To create New Provider, need to fill

Standard Type

• This refers to the type of OAuth or OpenID Connect standard you're implementing.

• OAuth provides authorization mechanisms, while OpenID Connect extends OAuth to provide authentication and identity features.

Issuer URL

• The OpenID Connect issuer URL is a web address that points to the service responsible for authenticating users and providing identity information.

• It's used by applications to discover authentication endpoints, validate user identity tokens, and establish secure connections to the identity provider.

Authorization Endpoint

• Specify the URL where your application redirects users to begin the authorization process.

• Users will authenticate and grant permissions here.

Token Endpoint

• Provide the URL where your application exchanges the authorization code for an access token. This is a critical step in the OAuth flow.

Provider Name:

• Assign a unique name to identify this OAuth/OIDC integration.

Display Name:

• Provide a user-friendly name that will be displayed when users see the option to log in using this OAuth/OIDC integration.

Add Scopes:

• Scopes define the level of access your application is requesting from the user's account. Examples include profile, email, and openid for OIDC.

User Info Endpoint:

• This is the URL where your application retrieves user information, such as name, email, and other attributes. It's used for populating user profiles.

HTTP Type:

• This specifies the HTTP method used for token requests and other interactions. Common methods are POST and GET.

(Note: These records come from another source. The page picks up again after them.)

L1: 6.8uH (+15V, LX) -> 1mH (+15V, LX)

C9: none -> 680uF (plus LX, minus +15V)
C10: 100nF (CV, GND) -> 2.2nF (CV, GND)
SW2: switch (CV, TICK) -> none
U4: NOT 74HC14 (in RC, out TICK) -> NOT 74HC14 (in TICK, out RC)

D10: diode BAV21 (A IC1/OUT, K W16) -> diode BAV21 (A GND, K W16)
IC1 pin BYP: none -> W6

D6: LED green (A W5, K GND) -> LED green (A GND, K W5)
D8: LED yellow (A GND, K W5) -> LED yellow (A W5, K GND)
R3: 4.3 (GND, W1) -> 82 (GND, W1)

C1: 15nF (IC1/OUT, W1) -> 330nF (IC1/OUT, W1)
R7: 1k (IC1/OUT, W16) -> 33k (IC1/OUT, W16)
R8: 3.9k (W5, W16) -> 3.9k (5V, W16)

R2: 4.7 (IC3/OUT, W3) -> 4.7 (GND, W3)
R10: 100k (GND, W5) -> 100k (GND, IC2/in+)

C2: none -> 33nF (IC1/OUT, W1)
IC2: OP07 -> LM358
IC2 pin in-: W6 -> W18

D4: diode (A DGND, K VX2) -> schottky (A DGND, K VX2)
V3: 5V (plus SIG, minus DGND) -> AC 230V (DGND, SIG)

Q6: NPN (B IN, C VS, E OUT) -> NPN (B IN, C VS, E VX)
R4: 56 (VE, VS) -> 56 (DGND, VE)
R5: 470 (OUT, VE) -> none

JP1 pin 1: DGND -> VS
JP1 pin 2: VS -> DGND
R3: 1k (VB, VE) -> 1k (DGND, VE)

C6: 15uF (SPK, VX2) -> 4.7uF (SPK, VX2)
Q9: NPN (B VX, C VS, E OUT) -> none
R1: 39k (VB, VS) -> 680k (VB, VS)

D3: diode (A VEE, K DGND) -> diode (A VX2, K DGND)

Click Save to Setup a Provider.

Custom Provider in Social Providers Section

After successful integration, the custom authentication provider will also appear in the Social Providers section of your application's authentication settings. Users will have the option to select Sign in with the chosen provider as an alternative way to access your application.

Modify Providers

1. To modify providers, locate the provider you want to edit on the custom providers page.

2. Look for the edit icon associated with that provider.

3. Click on the edit icon to access and modify the provider's settings.

Editing Provider Details:

1. Clicking the edit icon opens the Edit Provider Page.

2. On this page, you can make modifications to the given provider's details as needed.

1. After making the necessary modifications in the provider details, locate and click the Save button.

2. Clicking Save will save the changes you've made to the provider.

Delete Provider

1. While on the Edit Provider Page, locate the option to delete the provider.

2. Typically, this option is represented by a Delete button.

3. Confirm your decision to delete the provider when prompted.

Single Sign On Integration:

Single Sign-On (SSO) allows users to log in once and access multiple applications without needing to log in again for each one.

1. Single Sign-On (SSO) Integration is a mechanism for allowing users to sign in once and access multiple applications without needing to sign in again for each one.

2. To set up SSO Integration, click on View on the Single Sign-On Integration card.

3. On the right side, you'll find a table view displaying the available Single Sign-On Integration Providers.